Are digital exhibitions better for the environment than classical ones?
 
Digital exhibitions may decrease the resource-intensive aspects of traditional exhibitions, such as transportation, printing, and physical infrastructure. However, the sustainability of digital exhibitions depends on a complex array of factors like energy sources, e-waste management, the carbon footprint of data centres, and the eco-social harm done by the extraction of raw materials often in the Global South. Projects like The Networked Condition, produced by a group of conscientious UK digital arts organisations concerned with exactly this issue are now looking at the “often-hidden environmental impact of the creation and delivery of artworks using digital technology”. They have created a tool to help people plan their live-streamed events, digital artworks or digital events with their carbon footprint in mind.

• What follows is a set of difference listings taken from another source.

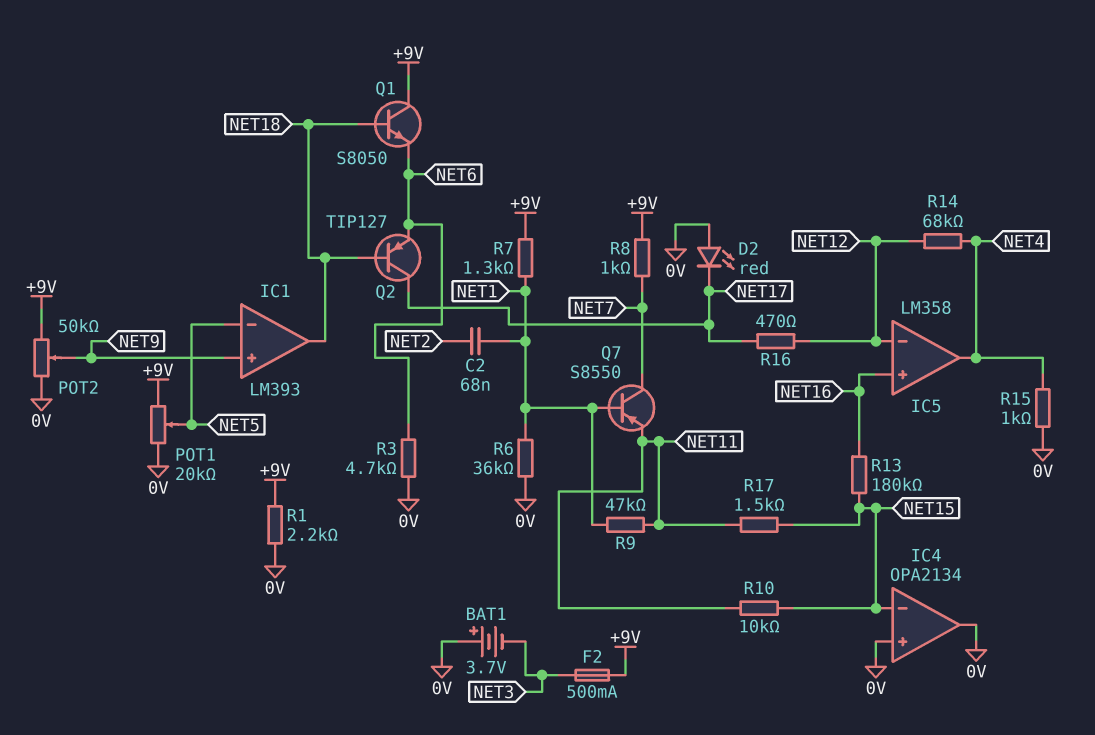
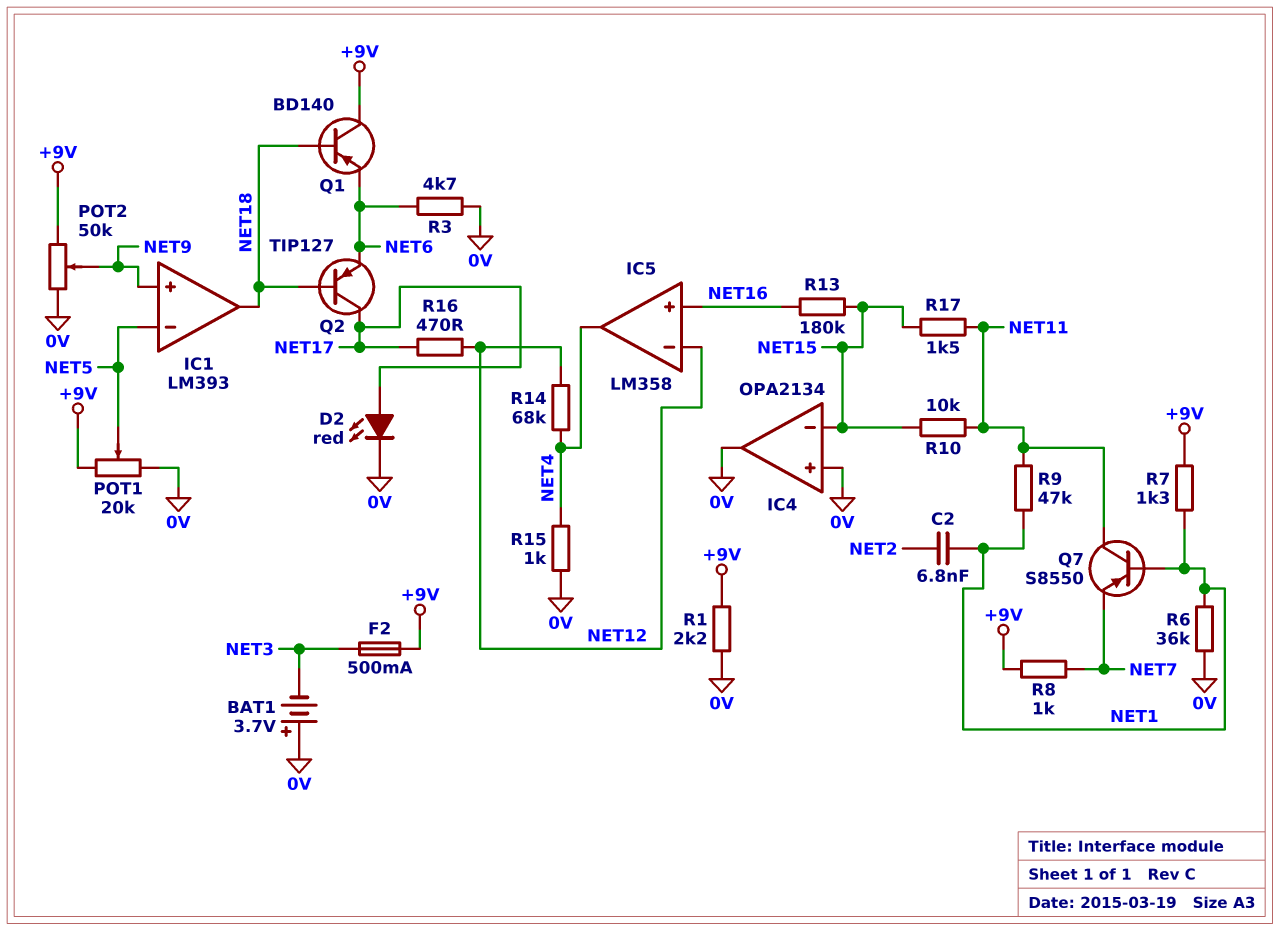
C2: 68nF (NET1, NET2) -> 6.8nF (NET1, NET2)
D2: LED red (A 0V, K NET17) -> LED red (A NET17, K 0V)
Q1: NPN S8050 (B NET18, C +9V, E NET6) -> PNP BD140 (B NET18, C +9V, E NET6)
Q7: PNP S8550 (B NET1, C NET7, E NET11) -> PNP S8550 (B NET1, C NET11, E NET7)

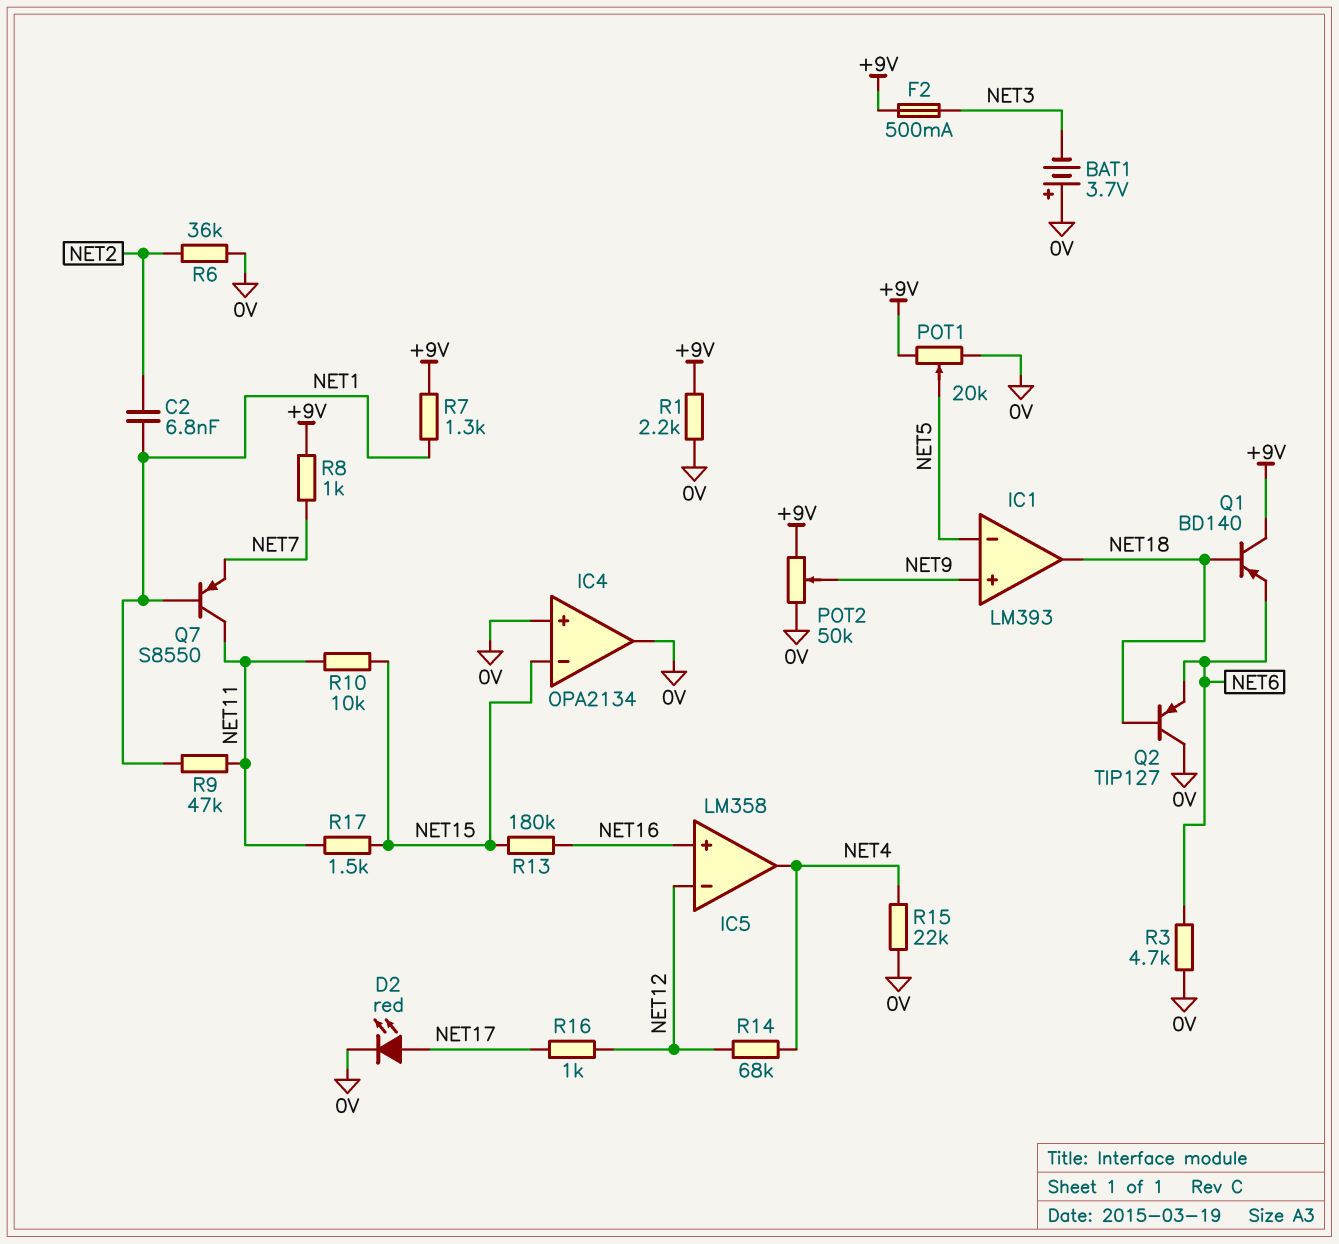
Q2: PNP TIP127 (B NET18, C NET17, E NET6) -> PNP TIP127 (B NET18, C 0V, E NET6)
R6: 36k (0V, NET1) -> 36k (0V, NET2)
R15: 1k (0V, NET4) -> 22k (0V, NET4)
R16: 470 (NET12, NET17) -> 1k (NET12, NET17)

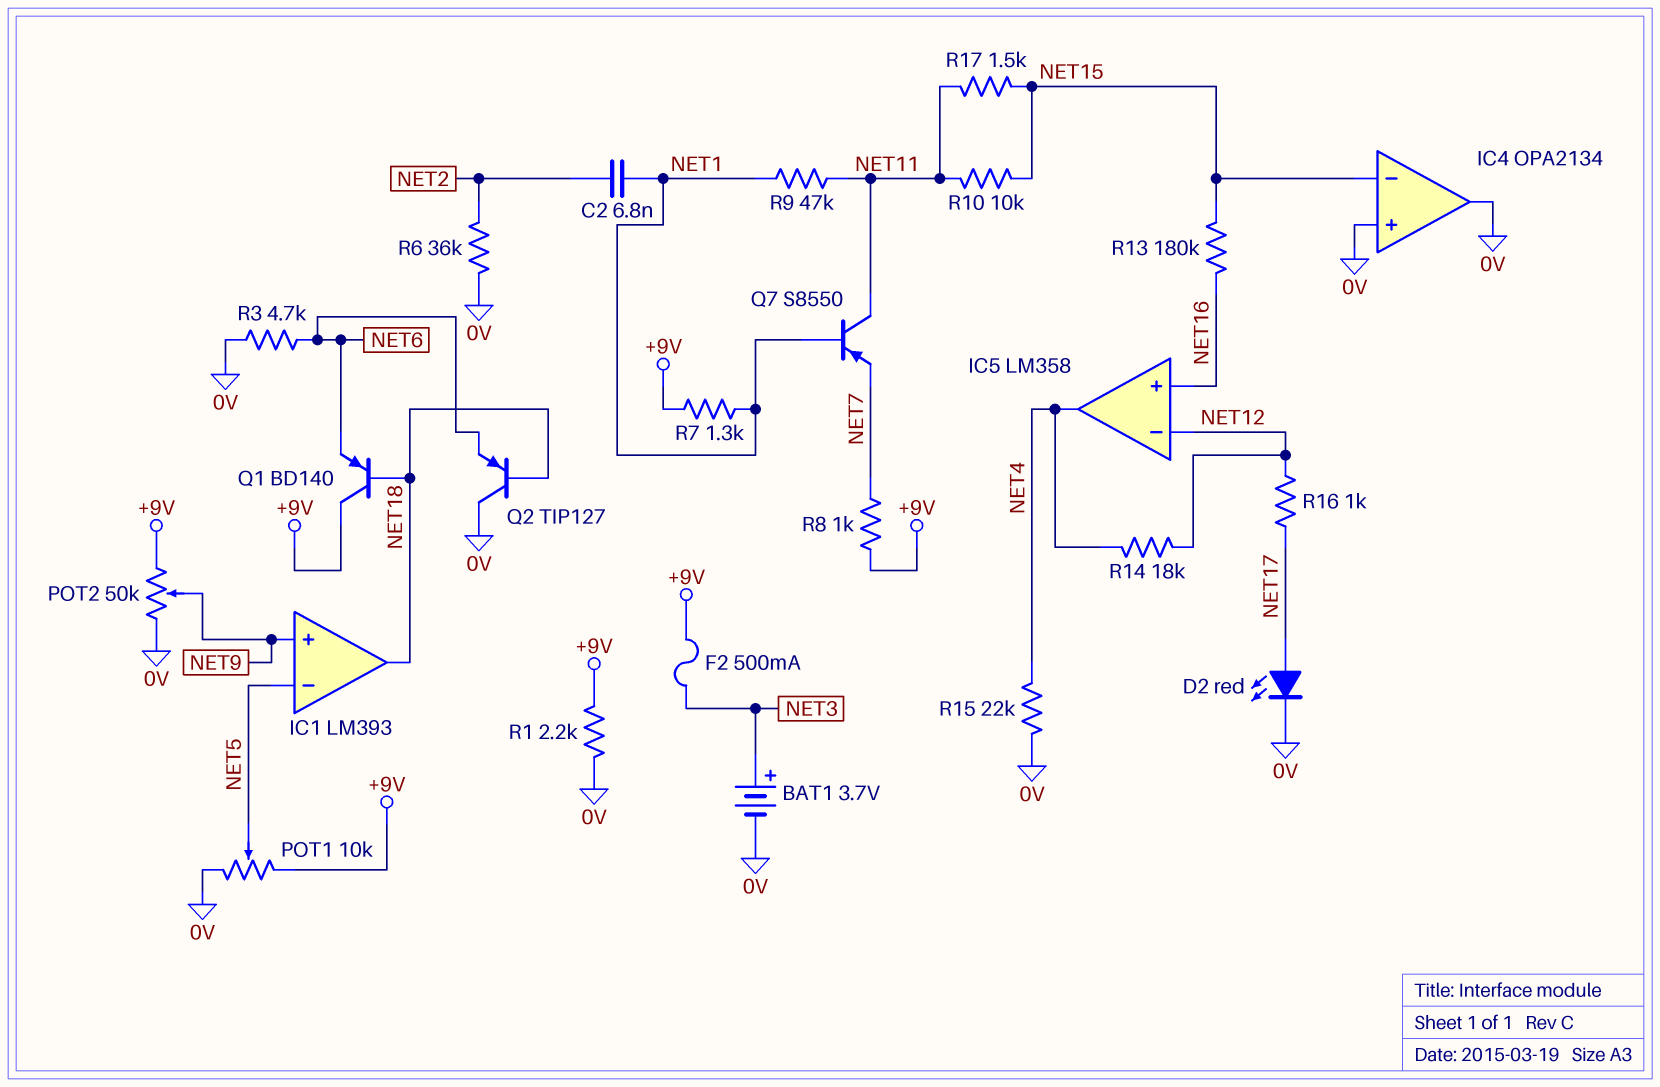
BAT1: 3.7V (plus 0V, minus NET3) -> 3.7V (plus NET3, minus 0V)
POT1: 20k (+9V, 0V, wiper NET5) -> 10k (+9V, 0V, wiper NET5)
R14: 68k (NET4, NET12) -> 18k (NET4, NET12)

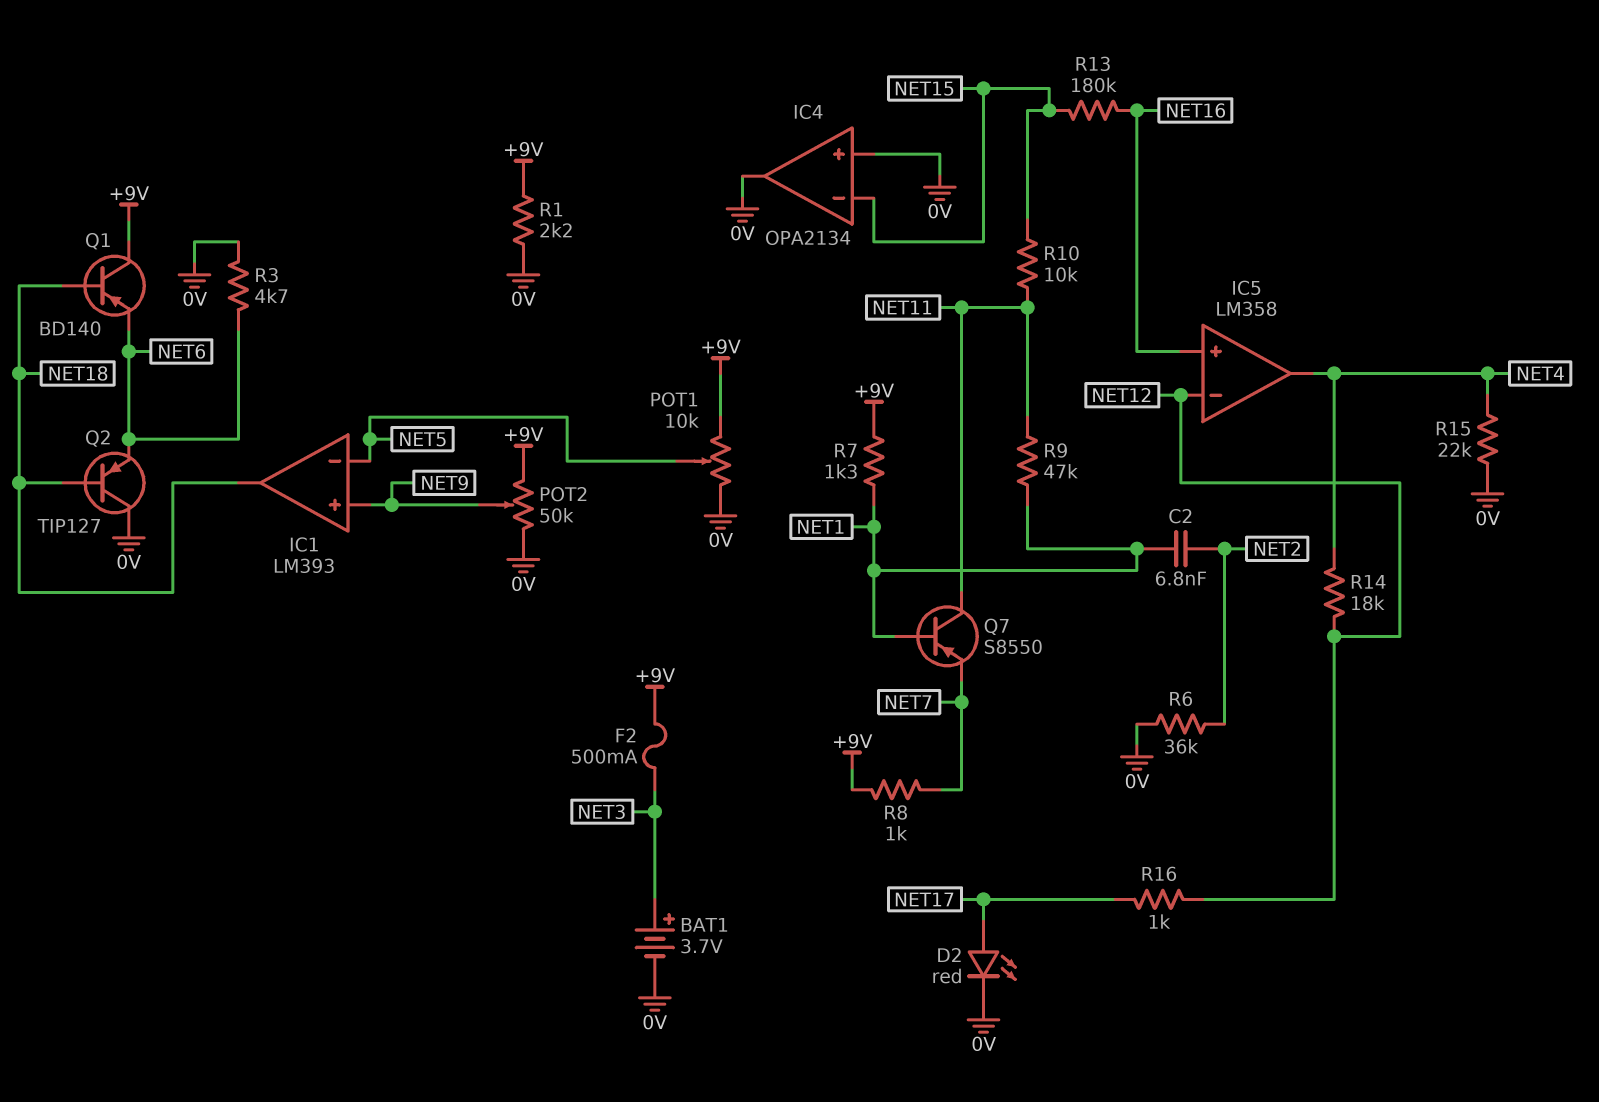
R17: 1.5k (NET11, NET15) -> none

Fundamentally though, it would be better for the environment if all global economies did not operate on profit and growth models reliant on fossil fuels, the exploitation of all earth's resources, and the annihilation of cultures that circulate value in different ways. I agree with the Sunlight Doesn’t Need a Pipeline (SDNP) coalition led by Dani Admiss that the climate emergency is as much a social and political problem, as an environmental one. Therefore, if we are interested in the environmental impact of arts it might be better to ask "by who and for whom is the art made?" to shift attention from the commodity value of art in both digital and “traditional” spheres. Art that agitates against harmful social and economic systems, and instead cares for and generates value in and for communities. The SDNP’s holistic and ever-growing decarbonisation plan for the art sector and beyond provides an excellent example of how this might look.

Ruth Catlow © Fiona Hanson Ruth Catlow Fiona Hanson
Ruth Catlow is an artist/researcher/curator of emancipatory network cultures, practices and poetics. She is Co-Director of Furtherfield for art, technology and eco-social change, and Co-Principal Investigator at Serpentine Galleries Blockchain Lab. She specialises in critical group-driven discovery and playful co-creation that embraces more than human interests for fairer and more connected cultural ecologies and economies. Projects include: Larps for planetary-scale interspecies justice; the CultureStake app for collective cultural decision-making using QV on the blockchain; books such as “Radical Friends - Decentralised Autonomous Organisations and the Arts (2022)” and “Artists Re:thinking the Blockchain (2017)”.